You come to behave and act like a mad person if you are surrounded by mad people. Was that what people called adaptation? she wondered.
But the one thing Adah could not stand was when a group of people took a portion of the Bible, interpreted it the way that suited them and then asked her to swallow it like that, whole. She became suspicious. She did not mind it if Francis believed it, except when it disturbed his studies or if either of the children needed a blood transfusion and he refused.
When in Rome, do as Rome does. When in University College Hospital in Gower Street, do as they do in University College Hospital in Gower Street. Neat, that.
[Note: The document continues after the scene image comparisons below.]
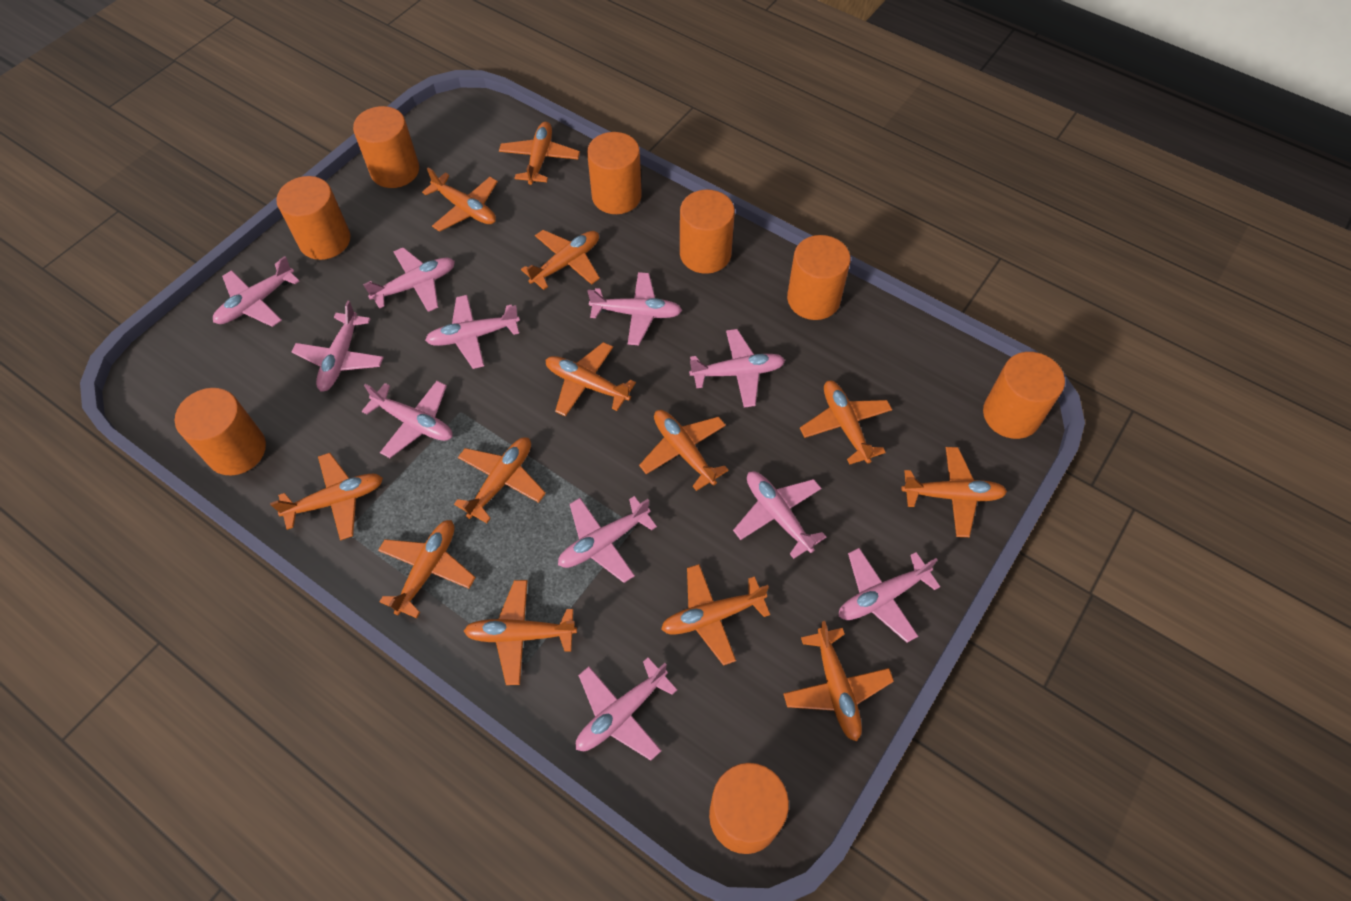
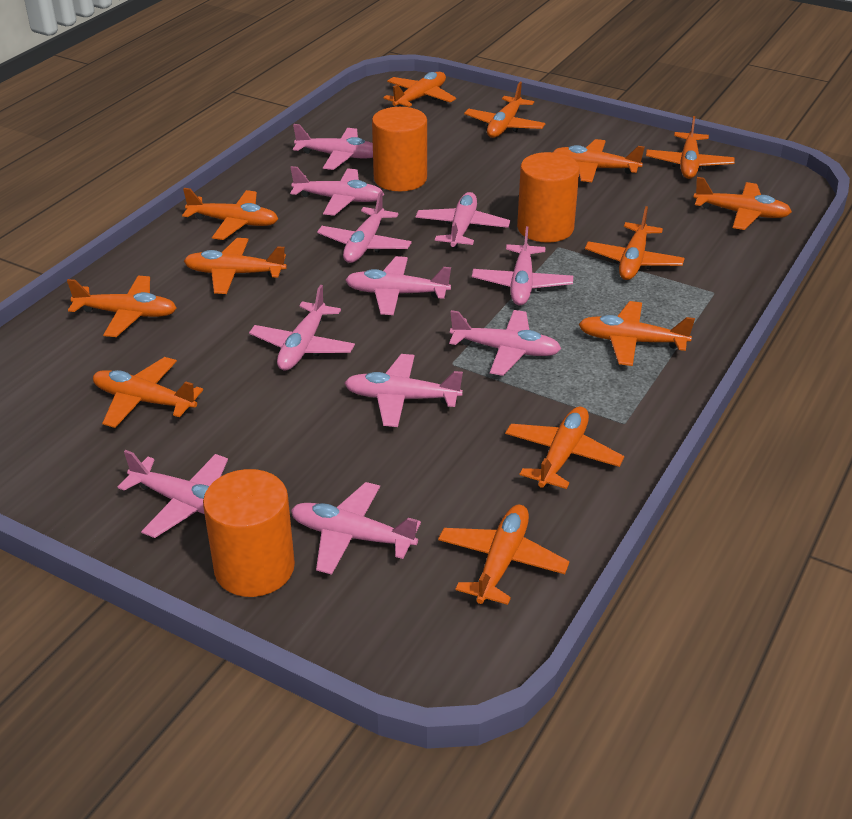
orange cylinder: 8 -> 3

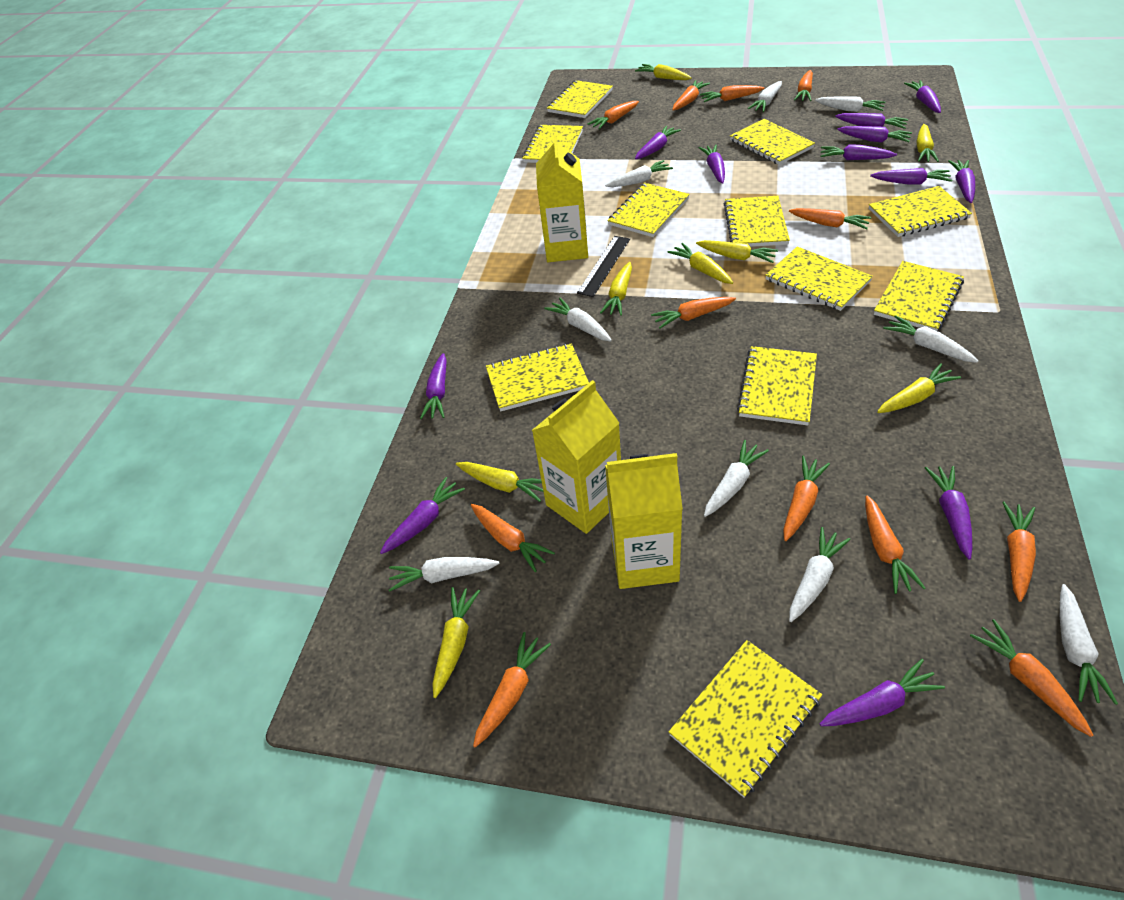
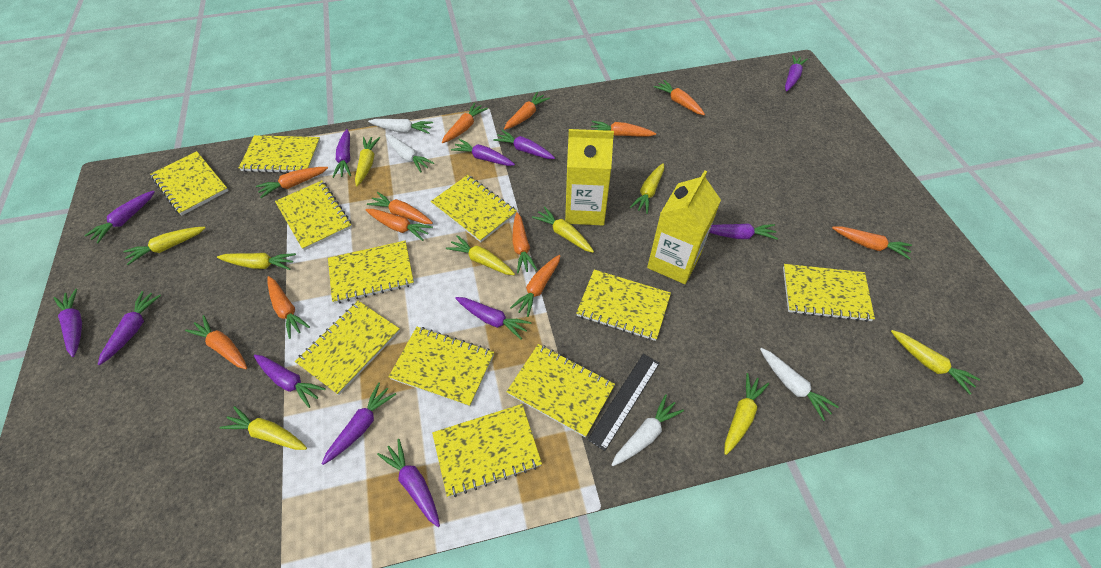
white carrot: 9 -> 4
yellow carrot: 8 -> 9
yellow carton: 3 -> 2

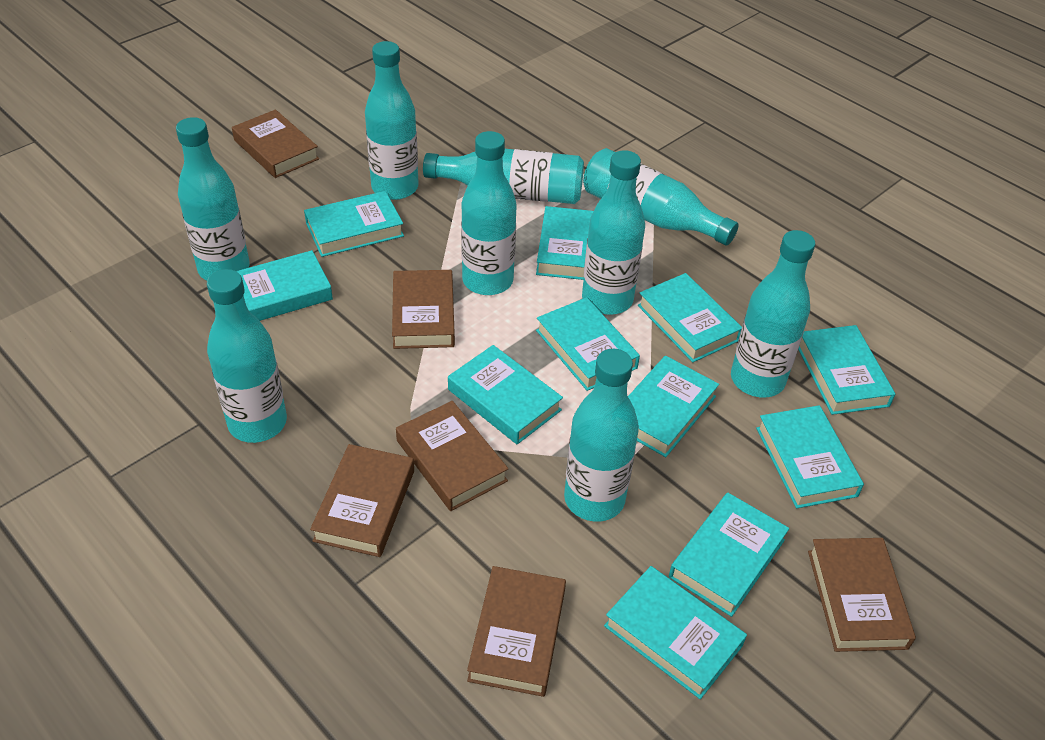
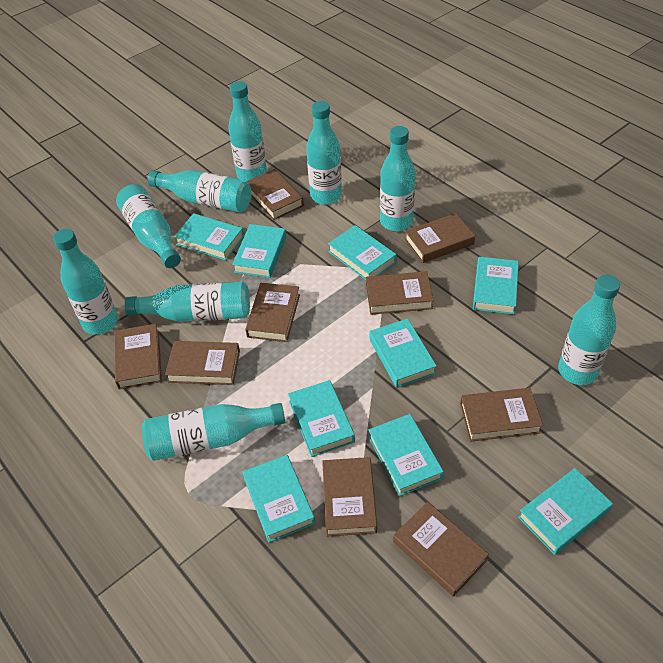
brown book: 6 -> 9
turquoise book: 11 -> 9

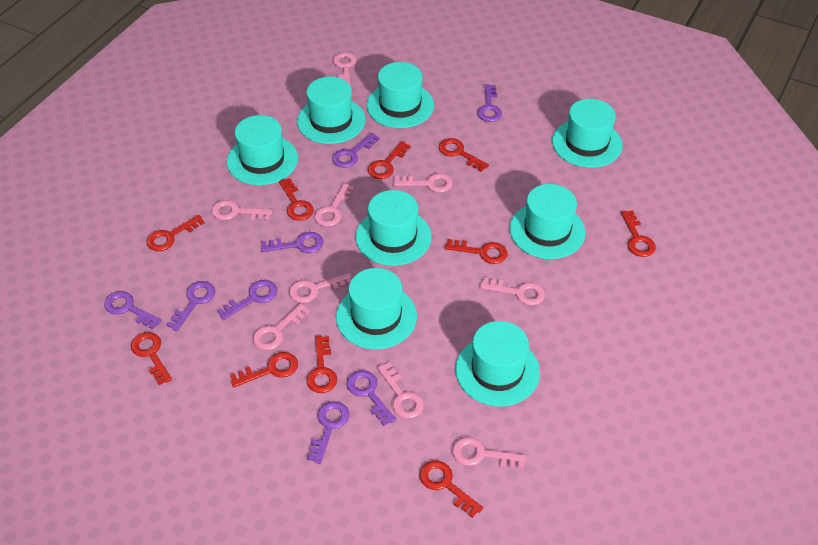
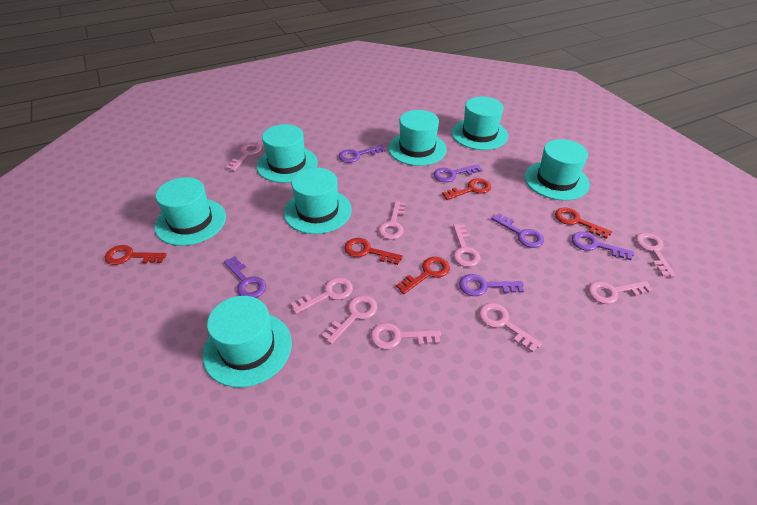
purple key: 8 -> 6
red key: 10 -> 5
turquoise hat: 8 -> 7

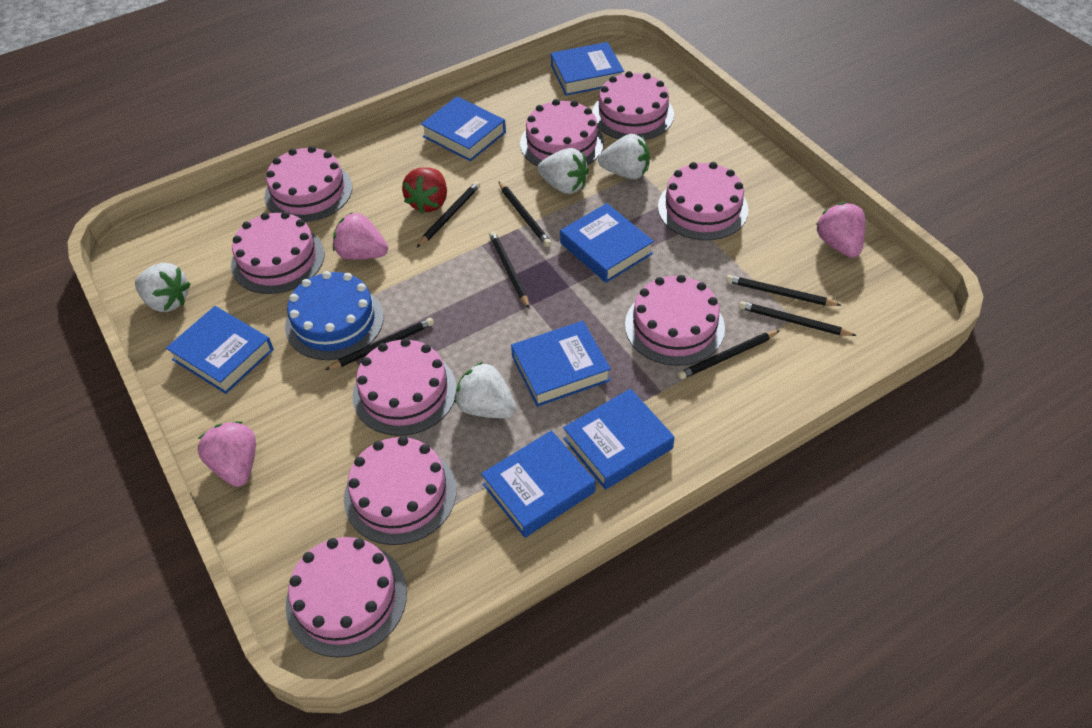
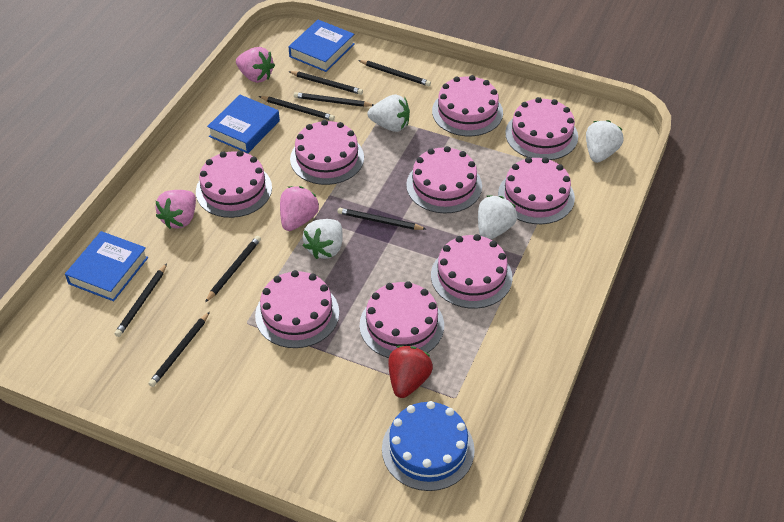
black pencil: 7 -> 8
blue book: 7 -> 3

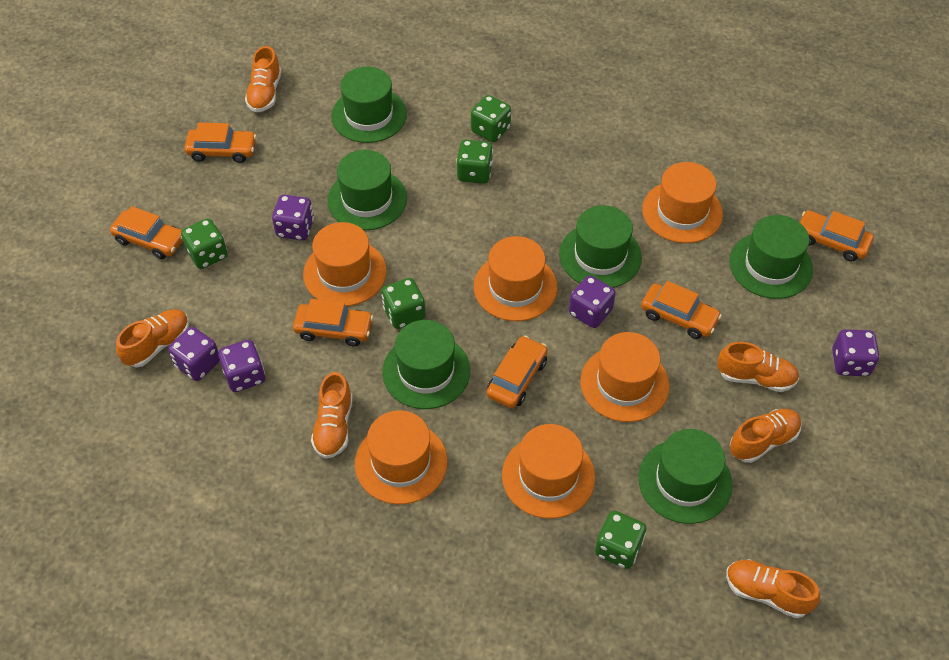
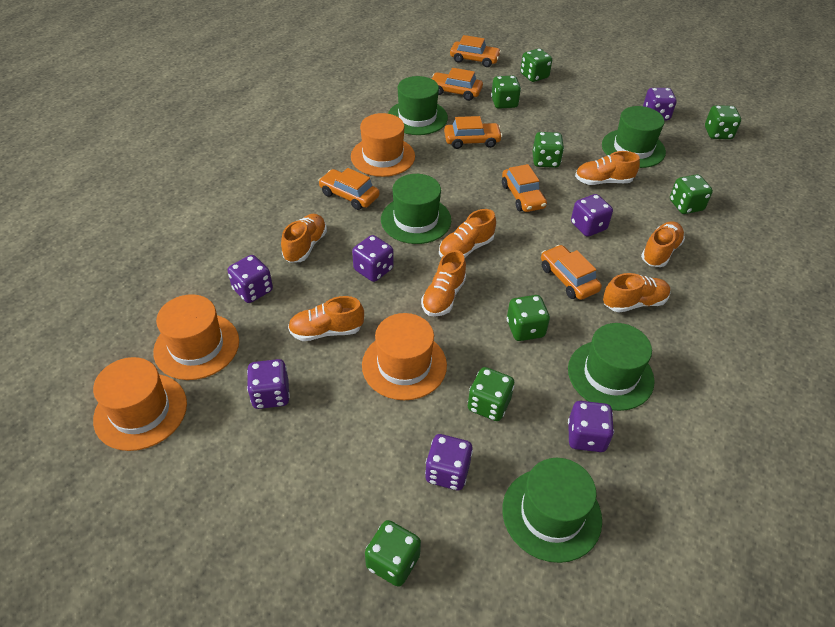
green dice: 5 -> 8
green hat: 6 -> 5
orange hat: 6 -> 4
orange shoe: 6 -> 7
purple dice: 5 -> 7

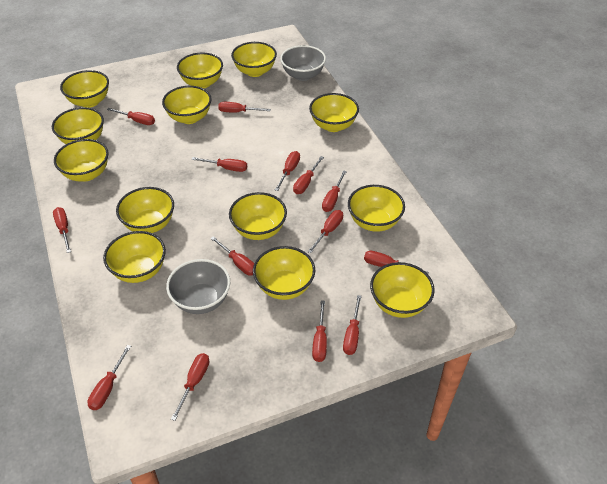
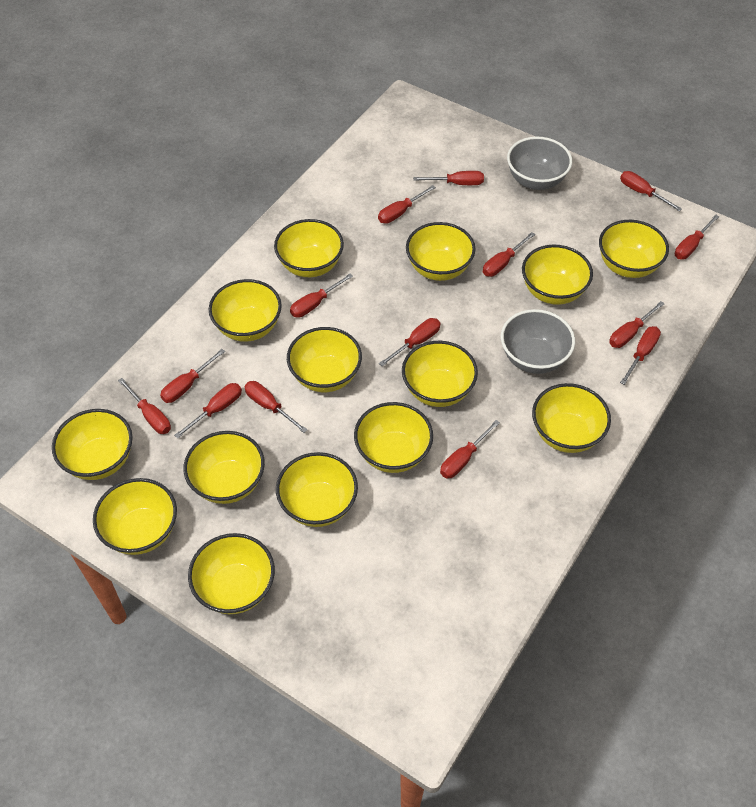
yellow bowl: 13 -> 14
“I brought my children here to save them from the clutches of your family, and, God help me, they are going back as different people; never, never are they going to be the type of person you are. My sons will learn to treat their wives as people, individuals, not like goats that have been taught to talk.”
If we humans could rationalise about dates and all that, she believed that God, who made the humans who could rationalise and come to terms with things, would be able to rationalise still more. So, having equipped herself with this idea, she did not share Mrs Noble’s distress. The long and short of it was that she had no money for Christmas; God would understand.
At least some of the provisions of the Welfare State worked for both second- and first-class citizens alike.
“Don’t you remember, or have you forgotten, the saying of our people, that a husband and his wife always build their home for many things but particularly for quarrels? A home is where you quarrel in.” Adah nodded, she did remember.
She should have asked Mr Okpara whether the old people lived in one room, whether the men gave babies to their wives in such quick succession.